No doubt it has mass appeal, is entertaining, and allows fans to vicariously celebrate the victories and lament the failures of a random group of men brought together and assigned to a certain franchise through talent, wealth, and the puzzling intricacies of a draft system that somehow establishes that group of men as the representatives of a particular locale, but the sports industry is finally an enterprise that capitalizes on society’s desire for spectacle and thoughtless diversion.
While I can admire, to an extent, physical prowess, and no one can deny that athletes spend interminable hours in training and practice, in the ultimate scheme of the universe they are but lowbrow entertainers who may have slightly longer appeal than last year’s bestsellers now on the clearance racks at Half Price. As history has proven, mental agility and intellectual genius possess much more staying power. Who can list any of the famous athletes who competed in the ancient Olympics? The annals of history have retained some of their names, but what do we truly know of their accomplishments? It is a different Greek festival, the Dionysia, that has left us with the celebrated names of Sophocles, Euripides, Aeschylus, and even the less refined Aristophanes, along with the written texts of their dramas, lasting monuments to human civilization.

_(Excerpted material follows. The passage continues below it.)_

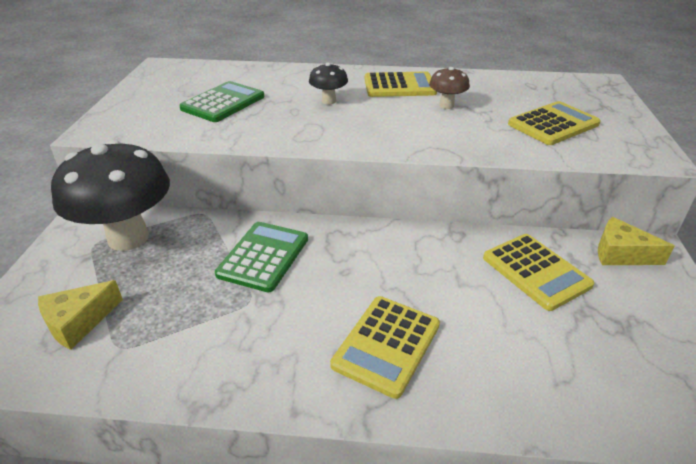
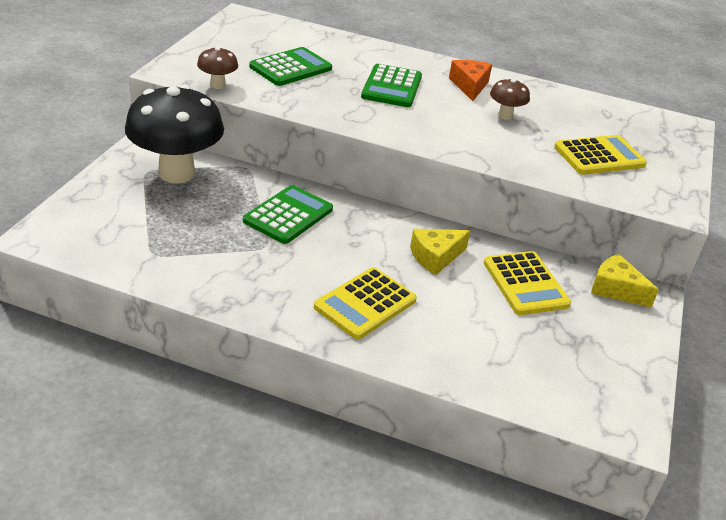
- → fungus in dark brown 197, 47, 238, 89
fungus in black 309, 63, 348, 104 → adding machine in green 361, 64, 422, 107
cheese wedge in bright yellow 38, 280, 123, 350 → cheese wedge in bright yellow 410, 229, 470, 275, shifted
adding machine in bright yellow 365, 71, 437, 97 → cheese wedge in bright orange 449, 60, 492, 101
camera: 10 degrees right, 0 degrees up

The principles underlying the world of sports hearken back to the primitive barbarism of the past, an elementary order in which might is right, the race is to the swift, and the battle to the strong. Admittedly, the intricate tomes of rules that govern the modern sports game render it faintly more civilized than the gladiatorial death match, but both serve the same purpose: to entertain the masses through spectacles of athletic achievement and failure.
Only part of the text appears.